In a total 180-degree move, it’s now time to return to the Middle East, a place I call “Crazy-wacky-stan”, to entertain our troops. It will be an about-face on several fronts. For example, contrary to the Lincoln exhibit in Illinois, much of the Middle East needs a different wardrobe only if they want to reenact the third century. That fashion stagnation, however baffling, has to be good news for college students…they can wear the same costume to their ’60s, ’70s, and ’80s theme parties. They’ll save tons of dinars on rental fees.

This will be my second trip to the region. I was in Iraq last year for ten days, and apparently I impressed enough important people to be invited back. This time, however, the U.S. Army has politely asked me not to call my time in the desert the “Camel Toe Tour”. I will oblige out of respect. It makes sense anyway, because I bet they call that fashion faux pas something else, like a “burqa wedgie” or a “crotch-side bomb”. After all, with actual camels being so prevalent there, calling it “camel toe” would only frustrate the locals more than democracy ever could. I wonder if camel toe ever incited sectarian violence. You better believe I’m going to ask while I’m there.

Like last year, I’ll be working with some great comics, and I’m very much looking forward to it. This time around, I’ll be on tour for about seven weeks, which can seem frightening. I want to pass along a request to you all. In the unlikely event that I get kidnapped by some crazy radicals, I ask for two favors…

  1. Pray for me, and
  2. Promote my website to the media.

My parents don’t like when I say that, which tells me that the thought of me as a hostage either upsets them, or they really don’t like my website.
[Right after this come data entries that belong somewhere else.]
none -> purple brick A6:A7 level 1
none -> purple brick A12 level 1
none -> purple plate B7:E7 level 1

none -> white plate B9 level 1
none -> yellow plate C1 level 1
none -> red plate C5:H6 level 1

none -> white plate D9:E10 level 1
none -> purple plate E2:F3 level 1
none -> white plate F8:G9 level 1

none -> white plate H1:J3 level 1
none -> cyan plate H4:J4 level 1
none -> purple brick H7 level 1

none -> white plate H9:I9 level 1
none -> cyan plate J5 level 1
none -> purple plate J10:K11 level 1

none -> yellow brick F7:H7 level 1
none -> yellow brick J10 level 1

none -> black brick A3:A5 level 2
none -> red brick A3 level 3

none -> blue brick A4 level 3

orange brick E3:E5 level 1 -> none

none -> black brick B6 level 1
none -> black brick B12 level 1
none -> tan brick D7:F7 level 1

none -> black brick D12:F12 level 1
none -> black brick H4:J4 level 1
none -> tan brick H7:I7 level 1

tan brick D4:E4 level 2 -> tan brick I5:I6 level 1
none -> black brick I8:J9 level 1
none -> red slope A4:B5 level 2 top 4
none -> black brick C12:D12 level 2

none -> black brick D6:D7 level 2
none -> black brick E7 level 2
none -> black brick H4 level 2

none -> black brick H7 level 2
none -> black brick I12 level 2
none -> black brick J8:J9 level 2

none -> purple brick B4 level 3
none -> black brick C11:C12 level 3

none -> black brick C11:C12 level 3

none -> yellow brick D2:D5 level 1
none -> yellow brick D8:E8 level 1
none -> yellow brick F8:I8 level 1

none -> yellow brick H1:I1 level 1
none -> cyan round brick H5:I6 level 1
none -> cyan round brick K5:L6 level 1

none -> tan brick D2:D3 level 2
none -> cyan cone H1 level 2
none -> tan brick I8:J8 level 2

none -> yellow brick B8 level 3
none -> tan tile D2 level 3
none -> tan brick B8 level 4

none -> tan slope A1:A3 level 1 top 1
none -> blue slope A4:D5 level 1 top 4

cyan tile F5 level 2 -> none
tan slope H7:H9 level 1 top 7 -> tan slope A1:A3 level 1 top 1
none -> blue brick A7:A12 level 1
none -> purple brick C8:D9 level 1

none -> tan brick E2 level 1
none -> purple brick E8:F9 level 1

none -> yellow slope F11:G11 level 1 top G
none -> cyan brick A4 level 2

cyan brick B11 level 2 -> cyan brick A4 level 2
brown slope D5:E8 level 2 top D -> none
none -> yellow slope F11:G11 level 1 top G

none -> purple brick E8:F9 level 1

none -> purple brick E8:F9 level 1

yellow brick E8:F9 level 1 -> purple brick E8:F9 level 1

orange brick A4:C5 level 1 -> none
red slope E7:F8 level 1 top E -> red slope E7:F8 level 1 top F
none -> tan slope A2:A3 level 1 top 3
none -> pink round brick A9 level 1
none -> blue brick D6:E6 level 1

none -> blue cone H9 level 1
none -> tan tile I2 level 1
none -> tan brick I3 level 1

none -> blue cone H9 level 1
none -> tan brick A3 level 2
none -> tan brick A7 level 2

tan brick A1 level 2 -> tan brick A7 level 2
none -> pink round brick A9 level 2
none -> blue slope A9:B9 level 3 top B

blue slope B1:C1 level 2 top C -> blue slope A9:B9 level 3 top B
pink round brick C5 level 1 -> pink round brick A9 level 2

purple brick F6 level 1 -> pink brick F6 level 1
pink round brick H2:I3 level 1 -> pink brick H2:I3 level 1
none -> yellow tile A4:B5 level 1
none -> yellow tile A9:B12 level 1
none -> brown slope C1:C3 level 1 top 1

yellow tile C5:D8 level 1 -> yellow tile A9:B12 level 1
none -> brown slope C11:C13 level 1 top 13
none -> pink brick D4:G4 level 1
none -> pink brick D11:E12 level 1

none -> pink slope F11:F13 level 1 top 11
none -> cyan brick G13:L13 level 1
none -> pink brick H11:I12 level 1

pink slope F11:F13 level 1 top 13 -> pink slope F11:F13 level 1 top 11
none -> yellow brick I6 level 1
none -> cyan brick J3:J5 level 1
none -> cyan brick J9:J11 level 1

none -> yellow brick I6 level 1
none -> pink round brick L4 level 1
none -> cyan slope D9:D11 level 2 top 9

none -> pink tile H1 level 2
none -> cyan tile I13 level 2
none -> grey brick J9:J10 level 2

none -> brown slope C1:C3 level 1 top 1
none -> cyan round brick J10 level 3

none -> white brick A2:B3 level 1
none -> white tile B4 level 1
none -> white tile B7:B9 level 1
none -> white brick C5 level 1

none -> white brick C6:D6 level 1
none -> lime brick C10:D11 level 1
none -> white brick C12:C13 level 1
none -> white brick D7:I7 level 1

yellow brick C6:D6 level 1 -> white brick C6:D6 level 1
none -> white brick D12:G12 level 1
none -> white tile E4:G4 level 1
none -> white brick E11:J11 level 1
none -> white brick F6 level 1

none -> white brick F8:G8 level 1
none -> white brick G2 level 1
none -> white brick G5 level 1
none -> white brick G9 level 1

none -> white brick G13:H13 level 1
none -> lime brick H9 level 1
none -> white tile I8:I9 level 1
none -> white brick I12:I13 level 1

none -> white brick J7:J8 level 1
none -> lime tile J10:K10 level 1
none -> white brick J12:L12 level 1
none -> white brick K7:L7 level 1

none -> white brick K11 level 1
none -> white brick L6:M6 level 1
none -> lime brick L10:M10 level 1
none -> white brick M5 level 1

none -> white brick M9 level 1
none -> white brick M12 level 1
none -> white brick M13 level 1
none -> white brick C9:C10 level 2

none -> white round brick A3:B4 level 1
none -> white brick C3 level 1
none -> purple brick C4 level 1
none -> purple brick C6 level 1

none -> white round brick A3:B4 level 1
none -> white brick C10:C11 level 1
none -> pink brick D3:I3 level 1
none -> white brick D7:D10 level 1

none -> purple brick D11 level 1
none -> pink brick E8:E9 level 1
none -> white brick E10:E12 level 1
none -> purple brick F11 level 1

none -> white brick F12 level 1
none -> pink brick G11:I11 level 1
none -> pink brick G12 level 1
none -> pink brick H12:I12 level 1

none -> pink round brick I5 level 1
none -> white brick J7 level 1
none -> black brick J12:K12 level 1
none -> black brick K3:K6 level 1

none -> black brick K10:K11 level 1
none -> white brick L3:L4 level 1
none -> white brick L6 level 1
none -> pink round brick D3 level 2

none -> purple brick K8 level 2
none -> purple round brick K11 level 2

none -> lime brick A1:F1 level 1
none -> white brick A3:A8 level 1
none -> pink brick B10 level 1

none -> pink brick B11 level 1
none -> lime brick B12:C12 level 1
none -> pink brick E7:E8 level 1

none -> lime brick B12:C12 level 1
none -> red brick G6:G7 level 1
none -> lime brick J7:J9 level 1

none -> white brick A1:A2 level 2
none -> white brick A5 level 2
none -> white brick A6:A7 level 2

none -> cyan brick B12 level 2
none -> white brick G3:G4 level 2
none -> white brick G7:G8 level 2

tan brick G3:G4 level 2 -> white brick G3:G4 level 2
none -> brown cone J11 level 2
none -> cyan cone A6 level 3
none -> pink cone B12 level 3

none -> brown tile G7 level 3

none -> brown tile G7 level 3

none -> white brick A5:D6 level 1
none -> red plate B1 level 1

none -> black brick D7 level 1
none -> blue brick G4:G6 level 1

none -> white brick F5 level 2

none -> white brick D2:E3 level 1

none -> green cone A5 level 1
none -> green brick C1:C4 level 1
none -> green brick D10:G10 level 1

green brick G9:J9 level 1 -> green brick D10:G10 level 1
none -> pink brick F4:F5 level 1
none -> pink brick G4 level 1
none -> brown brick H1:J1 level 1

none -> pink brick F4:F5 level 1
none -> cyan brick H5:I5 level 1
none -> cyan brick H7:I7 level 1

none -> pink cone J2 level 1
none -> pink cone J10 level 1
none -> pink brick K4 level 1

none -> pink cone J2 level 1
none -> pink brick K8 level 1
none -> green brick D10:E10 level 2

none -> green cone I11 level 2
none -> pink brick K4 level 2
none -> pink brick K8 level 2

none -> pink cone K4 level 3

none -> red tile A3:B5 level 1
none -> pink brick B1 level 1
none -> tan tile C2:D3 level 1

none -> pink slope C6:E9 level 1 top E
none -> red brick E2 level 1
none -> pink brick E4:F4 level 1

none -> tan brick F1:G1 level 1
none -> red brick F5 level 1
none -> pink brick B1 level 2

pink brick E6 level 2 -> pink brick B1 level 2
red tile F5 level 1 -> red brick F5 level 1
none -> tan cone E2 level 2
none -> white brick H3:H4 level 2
I am totally kidding around, of course. Everything is going to be safe and secure. After all, the mission was accomplished a long time ago, right?

I expect to be witness to another amazing experience performing for the soldiers who risk their lives. I will try to post updates on here as much as possible while I’m over there, so please check back periodically.

If by chance you know anyone stationed anywhere in the Middle East, please ask them to watch for if/when we’ll be playing their base. I don’t know which camps we’ll be visiting yet, but with seven weeks of touring, chances are quite good that I’ll be swinging by their neck of the sand. And tell them that I genuinely thank them for everything they do.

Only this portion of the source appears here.